Carol Burris, Hachi-dan (8th degree black belt), began training in 1976 under the instruction of JC Burris. She was awarded Sho-dan rank in 1978 from Master Harold Long and Master JC Burris. A quick, strong, and a natural martial artist, she had great success as a tournament competitor between 1976 and 1984. Master Burris’s attention to detail, her quickness, strength, and coordination made her a natural for kata competition. She was a frequent competitor not only in female divisions but also with men as she won many championships and trophies. Among some of the major competitions with repeated wins were the IIKA Nationals, Joe Corley’s Battle of Atlanta, Roy Hinkle’s Battle of Nashville, and Ben Kiker’s southern tournaments. A strong and skilled kumite competitor, she won first place in the ladies’ divisions so often that it seemed “automatic.” Throughout her competitive years, she accumulated over 200 1st and 2nd place trophies. Her tournament competition ended as she turned her focus and energy toward active instructing and motivating her students.
As an instructor, she is one of Isshin-Ryu’s best. Her greatest asset is her uncanny ability to motivate her students. The ability to train well-disciplined students who have excellent technique, and who believe they are the best, is a skill she possesses. As an instructor, she believes that students must really enjoy what they are doing in order to be successful. Following that belief, she makes training fun without losing any of the rigor and discipline. Her students leave training looking forward to coming back to class for the next session.
Sensei Burris, an original pioneer for women in karate, has been and continues to be inspirational to women training in the martial arts.

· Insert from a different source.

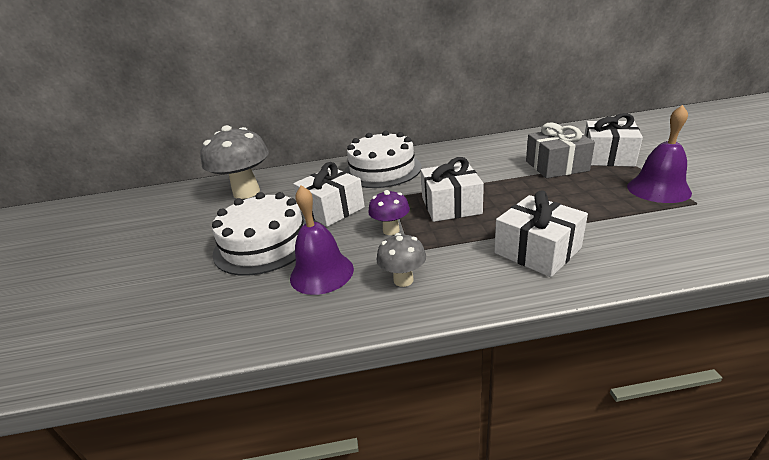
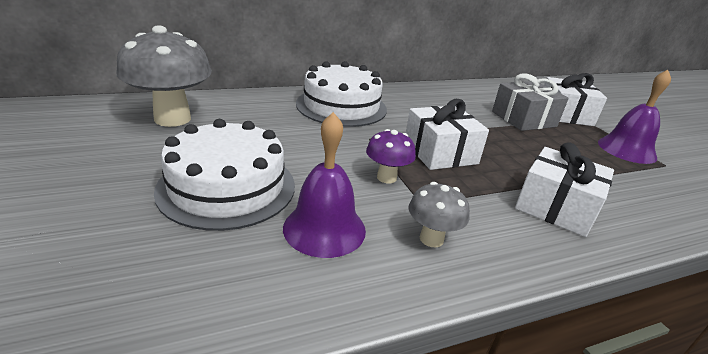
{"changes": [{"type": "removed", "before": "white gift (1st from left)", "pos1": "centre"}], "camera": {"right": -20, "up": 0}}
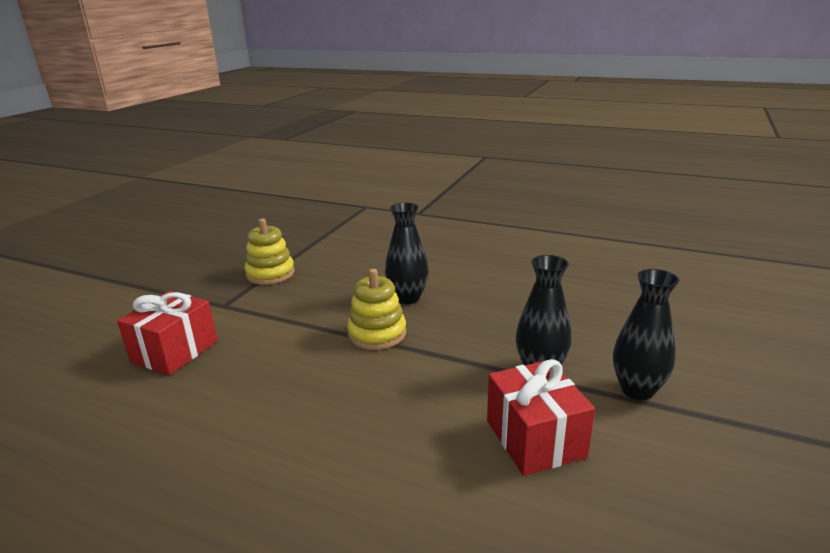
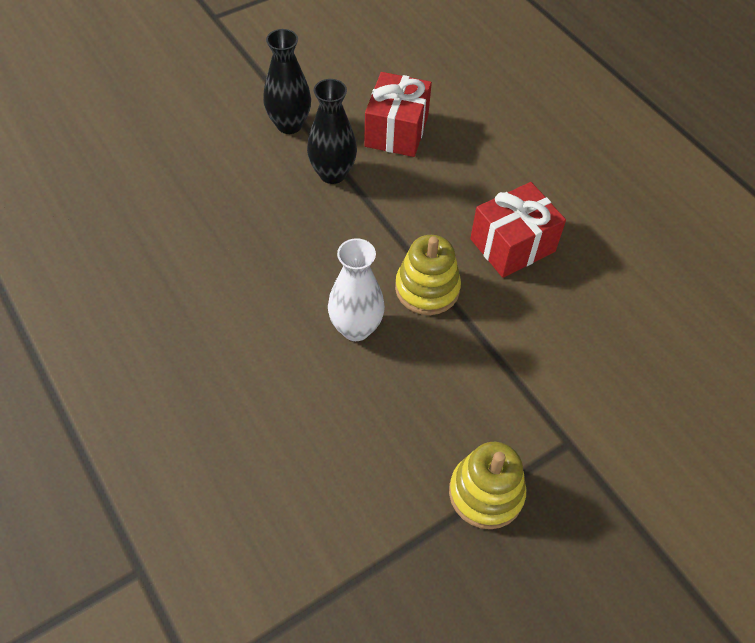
{"changes": [{"type": "moved", "before": "red gift (1st from left in the first image)", "after": "red gift (2nd from left)", "pos1": "middle left", "pos2": "middle right"}, {"type": "recoloured", "before": "black vase (1st from left)", "after": "white vase", "pos1": "centre", "pos2": "centre"}], "camera": {"right": -150, "up": 30}}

She organized “Ladies of Isshin-Ryu” with the intent of convincing women they could be more than casual members of an Isshin-Ryu dojo. She helped them learn they could take on leadership roles within their own respective dojos, within their communities through the martial arts, and within the larger national arena of Isshin-Ryu. Since her efforts started decades ago, much progress has been made by women in the martial arts as well as in Isshin-Ryu. This is not to say that the progress is a result of her efforts alone, but she was one woman who had a message and she exerted the leadership to be heard for all women.
On January 15, 1994, Sensei Burris became the first Isshin-Ryu woman in the IIKA to be promoted to the master rank of Roku-Dan (6th degree black belt). She went through an intense questioning and testing process before the IIKA Board of Directors to be promoted. Throughout the years, she continues to be recognized for outstanding contribution to Isshin-Ryu Karate and for her work in karate at the community level. In 1996 Carol Burris was inducted into the World Head of Family Sokeship Council and received the International Martial Arts Hall of Fame’s Female Pioneer Award. Two years later, in 1998, Master Burris became one of the first two women inducted into the prestigious Isshin-ryu Hall of Fame, and that same year she was recipient of the IHOF Female Instructor of the Year award. Burris was the first female to be appointed to the International Isshin-ryu Karate Association Board of Directors and continues to strive to keep the organization strong.
Master Burris has learned her lessons well, has applied her knowledge to help her students succeed, and she continues her work promoting Isshin-Ryu Karate.